« L’Ange » : le joli criminel de Buenos Aires
« L’Ange » : le joli criminel de Buenos Aires
Par Thomas Sotinel
Luis Ortega réinvente la carrière sanglante de Carlos Robledo Puch qui terrorisa la capitale argentine au début des années 1970.
A lire les articles de la presse argentine qui relatent la carrière criminelle de Carlos Robledo Puch, on ne reconnaîtra guère le personnage flamboyant que campe Lorenzo Ferro dans L’Ange. S’il avait fallu porter à l’écran les crimes du jeune tueur en série – il avait 20 ans en 1972 –, le film aurait été d’un sordide probablement insupportable : il faut de bonnes raisons pour mettre en scène une tentative d’assassinat sur un nourrisson, des viols d’adolescentes.
Au cinéma, Carlos Robledo Puch (il a conservé l’état-civil de son lointain modèle) sera donc, comme dans la vie, d’une beauté ambiguë, mais aussi l’exemple d’un dandysme adolescent, qui sacrifie tout – y compris les vies de ses semblables – à ses pulsions. A partir de cette trajectoire destructrice et météorique (elle a duré à peine deux ans), Luis Ortega, qui appartient, avec Pablo Trapero, Lucrecia Martel ou Daniel Burman, à la génération des cinéastes argentins de l’après-dictature, dessine en toile de fond un pays au bord du gouffre, avec, au premier plan, cette figure que la beauté et le talent provocateur de son interprète rendent tout d’abord fascinante.
Chorégraphier cambriolages, braquages et assassinats
La carrière de Carlitos, puisque c’est ainsi que sa gentille maman (Cecilia Roth) le surnomme, commence par des cambriolages sans violence. On le voit danser gracieusement dans le salon d’une luxueuse villa au son d’El extraño del pelo largo, tube pop de La Joven Guardia. Ce criminel est élégant, détaché sans que jamais metteur en scène et acteur ne poussent cette indifférence vers la psychose.

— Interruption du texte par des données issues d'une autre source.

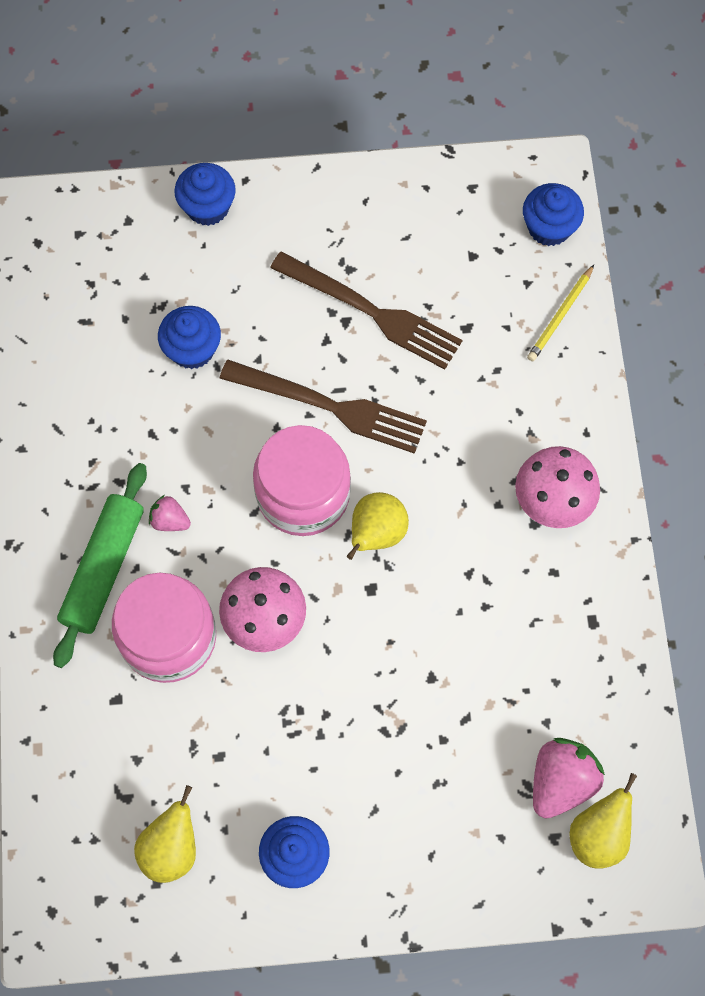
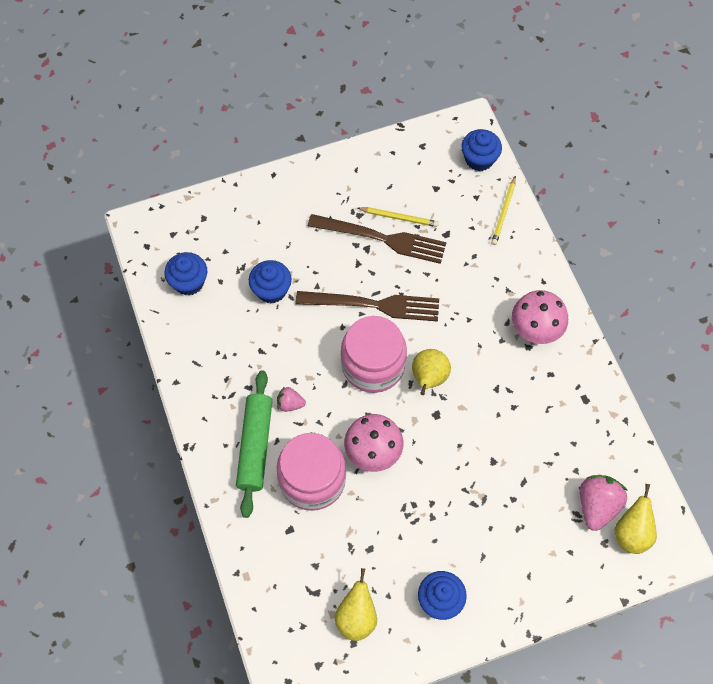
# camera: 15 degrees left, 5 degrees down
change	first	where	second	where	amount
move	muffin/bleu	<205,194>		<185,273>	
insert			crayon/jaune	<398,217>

Il s’agit plutôt de chorégraphier la suite de cambriolages, braquages et assassinats qui vont suivre. Ce qui intriguait au début finit par lasser, puisque le film se refuse – sans doute sagement – à toute investigation en profondeur dans la psyché du jeune tueur, concentrant son énergie sur la reconstitution historique, la chorégraphie et le choix de chansons puisées dans la riche histoire du rock et de la pop argentins qui tiennent ici le rôle de contrepoint au crime que Martin Scorsese leur a assigné depuis Mean Streets.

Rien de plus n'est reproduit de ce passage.